Astronomy Day by ASTRA 04/20/02
Yet another great example, just say the word Astronomy and in roll the clouds! Actually only one of our 3 events planned for Astronomy Day was cancelled by the weather. The Ocean County Mall display came off and was great fun. The second event, the Workshop at the Planetarium was not crowded, maybe 20 people who got lots of personal attention. Unfortunately, the StarParty, which might have been the Main Event, was a wash. We invited the Workshop guests to attend next months Observing Meeting. We’ll see what the weather brings.

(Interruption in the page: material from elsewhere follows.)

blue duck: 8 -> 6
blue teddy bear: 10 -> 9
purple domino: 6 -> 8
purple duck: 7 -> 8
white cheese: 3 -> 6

I arrived late at the Mall, about 12:30. We had a display of 5 tables and several telescopes. A TV VCR with tapes about Astronomy was running continually all day. There were several handouts about the club ASTRA and the Planetarium. Star shaped refrigerator magnets with the Planetarium phone number were distributed. The smaller scopes get more attention at this sort of an indoor event because the larger scopes are not pointed at anything. The smaller scopes are pointed at a box with a light and a slide of Saturn inside about 50 ft. away. This really gives the illusion of how Saturn looks at night through a telescope in person. Very popular. Several children kept asking if that was really Saturn. I said, “Yes, you know how long it took me to capture Saturn and put it in that box!”. There were many questions about the club, the Planetarium, Telescopes and Astronomy in general. People have heard something about planetary alignments lately, so there were questions about that. Lots of shoppers drifted by just to tell us they have a telescope but never use it. I tried to encourage them to dust it off point it at moon and show it to the kids. Maybe even come to an ASTRA meeting, get involved.

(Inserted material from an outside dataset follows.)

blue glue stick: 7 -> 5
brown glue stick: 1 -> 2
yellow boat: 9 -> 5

Later, we had the Telescope Workshop at the Planetarium. Rich Brady gave a talk about beginner Telescopes and the Sky. After the talk we gave everyone some personal attention. I helped a couple with a Tosco 60MM computerized telescope. The hand control is pretty much user-friendly. I didn’t hardly need to go to the instruction book at all. It prompts you for everything it needs to get you going. I was impressed with that. Of course there were some features that were less that desirable. For example it tells you to center the star in the pointer, you hit enter, then it tells you to center it in the eyepiece. I think that could be one step. I also didn’t like the feature where the focuser hits the tripod leg when slewing to an alignment star. To bad it wasn’t clear, I was very interested to see how accurate it was. Anyway, everyone who came to the workshop left with more knowledge than they came with. I’d say it was a success.

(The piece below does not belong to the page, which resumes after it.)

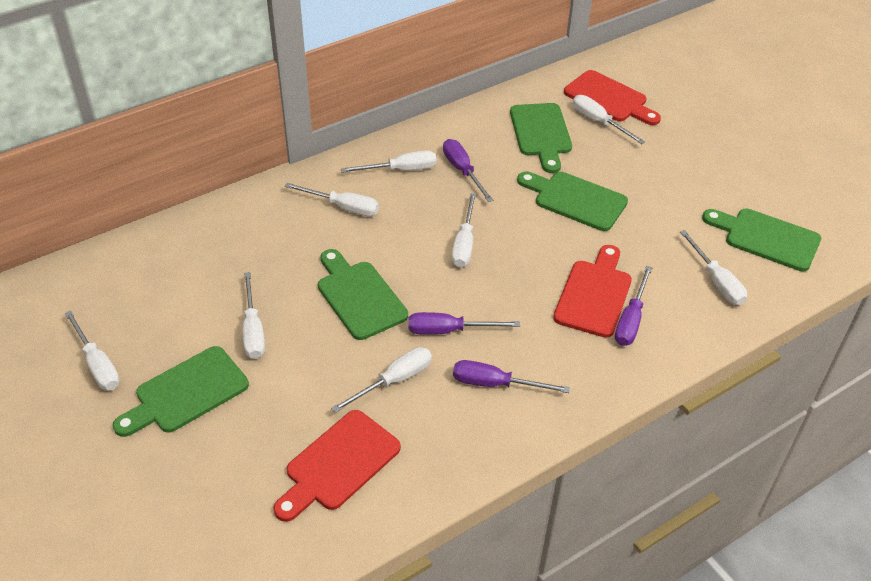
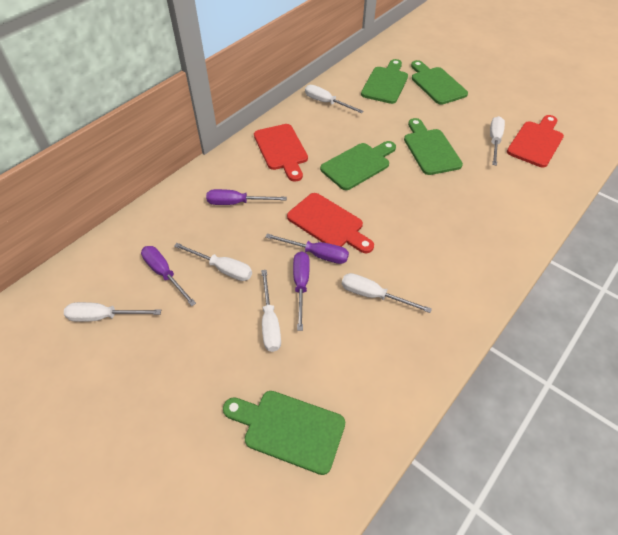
white screwdriver: 8 -> 6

Here’s the StarParty Report. Clouds!
So Astronomy Day 2002 is in the books. Thanks to everyone who participated. I had a good time and I think everyone else did to. You know it’s funny. Things don’t turn Red on St. Patty’s Day. There are always plenty of Turkeys on Thanksgiving and Candy Hearts on St. Valentines Day. The Ball always drops on New Years and what would Christmas be without Trees and Lights and Presents. Maybe one of these years the WeatherMan will understand, “It’s Astronomy Day, for heavens sake! Can’t we get a clear night?”